Snowdonia – Work has halted at an archaeological dig in North Wales following the discovery of an early example of computing equipment on Thursday afternoon.
The ‘Dolgellau Environs Project’ has been investigating the post glacial archaeology of Snowdonia National Park for the past four years with a team of volunteer, amateur diggers supervised by a team from University of Wales, Aber-Harlech University. However work on a small scale excavation near Llanberis came to a halt when a volunteer made a remarkable discovery.
Digger, Rhianon Davies said: “It was my second day on site, I was working with my trowel when I struck something hard. At first, I thought it was just another stone but it wasn’t.”
Rhianon had uncovered an early electronic data storage device, a hard drive disk. The jaw dropping find left the team from Aber-Harlech scratching their heads and soon they were contacting their colleagues at the department of Computer Science.
“The importance of this find cannot be understated,” said Professor Ryan Williams, reader of Computer Science at A-HU. “The technology is unmistakable. The platters or disks are made from local slate contained within an iron housing.”

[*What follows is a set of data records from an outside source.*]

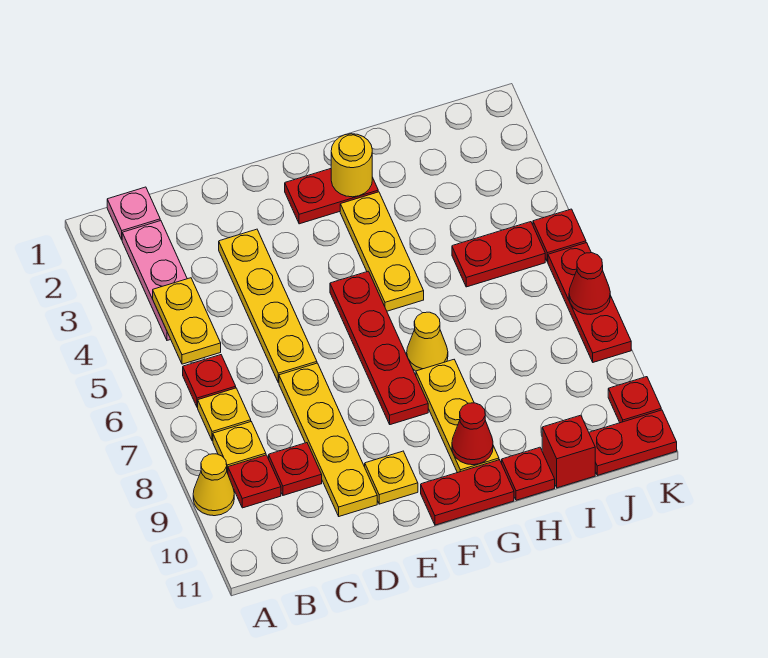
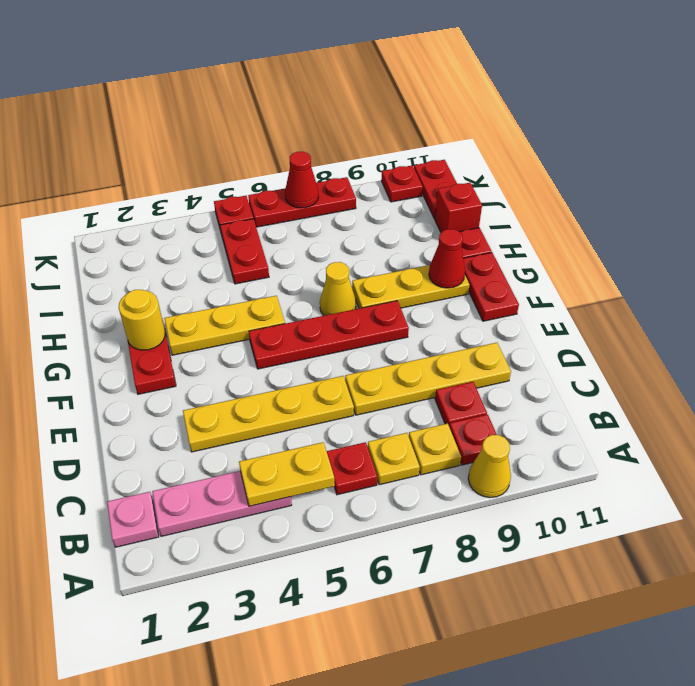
yellow plate E10 level 1 -> none

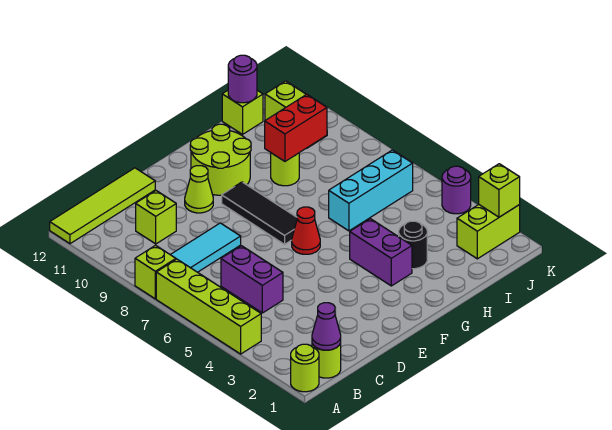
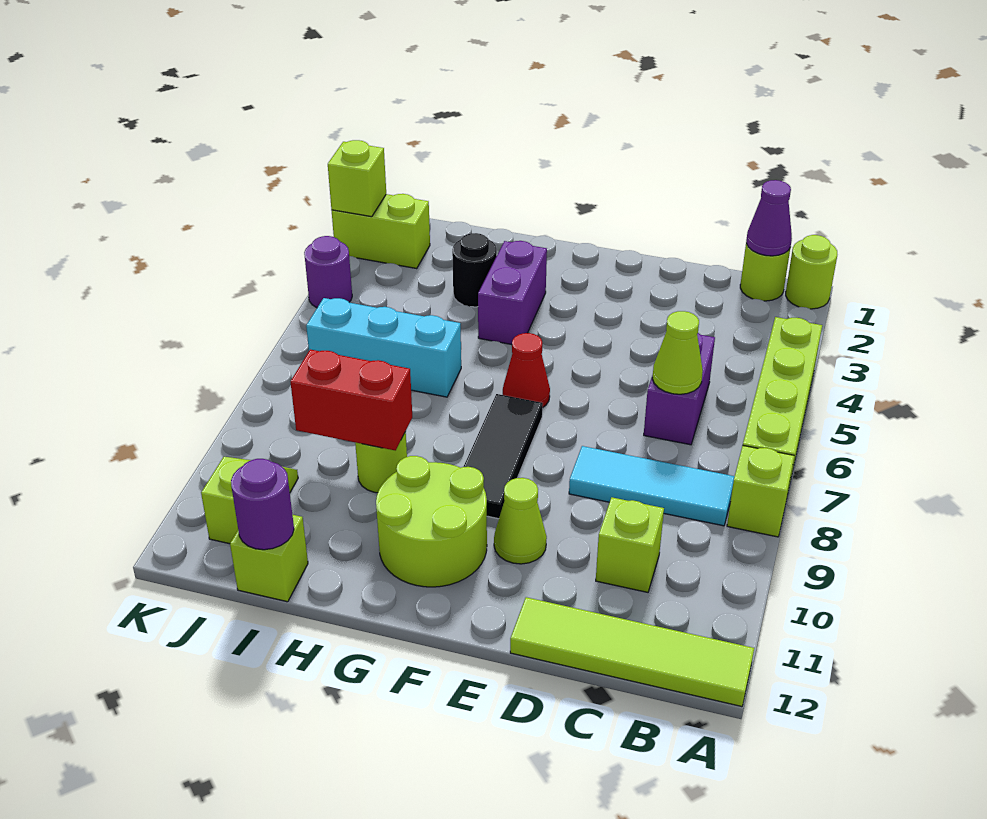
none -> lime cone C6 level 2

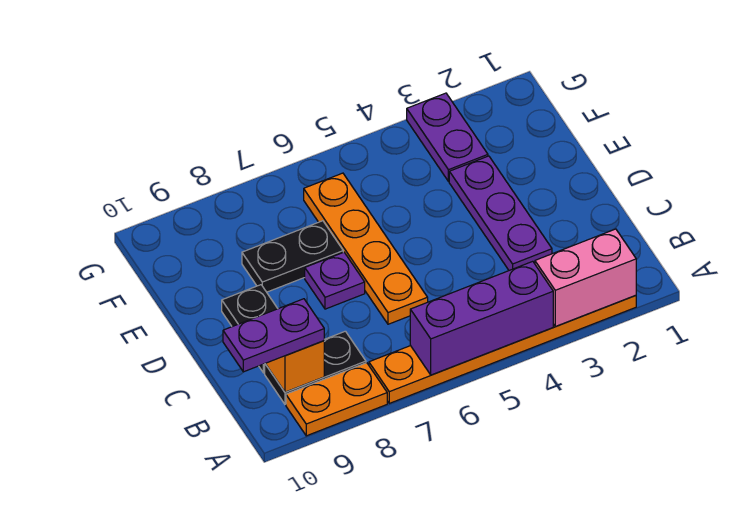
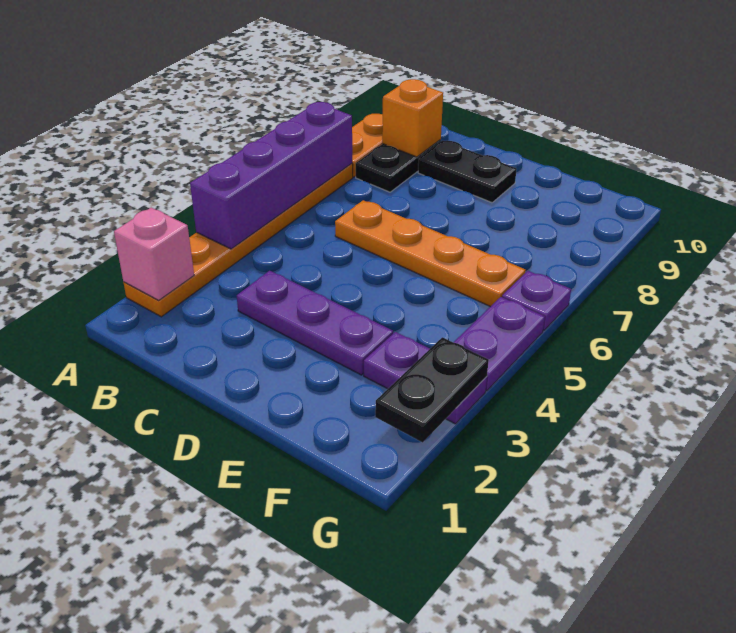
pink brick A2:A3 level 2 -> pink brick A2 level 2
purple brick A4:A6 level 2 -> purple brick A4:A7 level 2
purple plate B9:B10 level 3 -> purple plate G4:G5 level 1
purple plate D7 level 1 -> purple plate G6 level 1
black plate E7:E8 level 1 -> black plate G2:G3 level 2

“The wonderful preservation of the find means that any data stored on the device may be recoverable.”
Archaeologists have tentatively dated the find to around AD100, the beginning of the Roman period in Britain. Excavations have resumed on-site in an effort to recover the rest of any machine which may be present.
“When you dig up a piece of hitherto unknown technology and you’re the first person in 2,000 years to have seen it… it’s what we all live for,” said Dr Geriet Jones, the head of the Dolgellau Environs Project.
“Some Newspapers are already calling this Boudica’s PC, running ‘Windows Barbarian Edition’, “added Professor Williams. “However, frankly this is certain to have performed better than anything which ran Windows Millennium Edition!”
Excavations near Llanberis are set to continue throughout the Summer.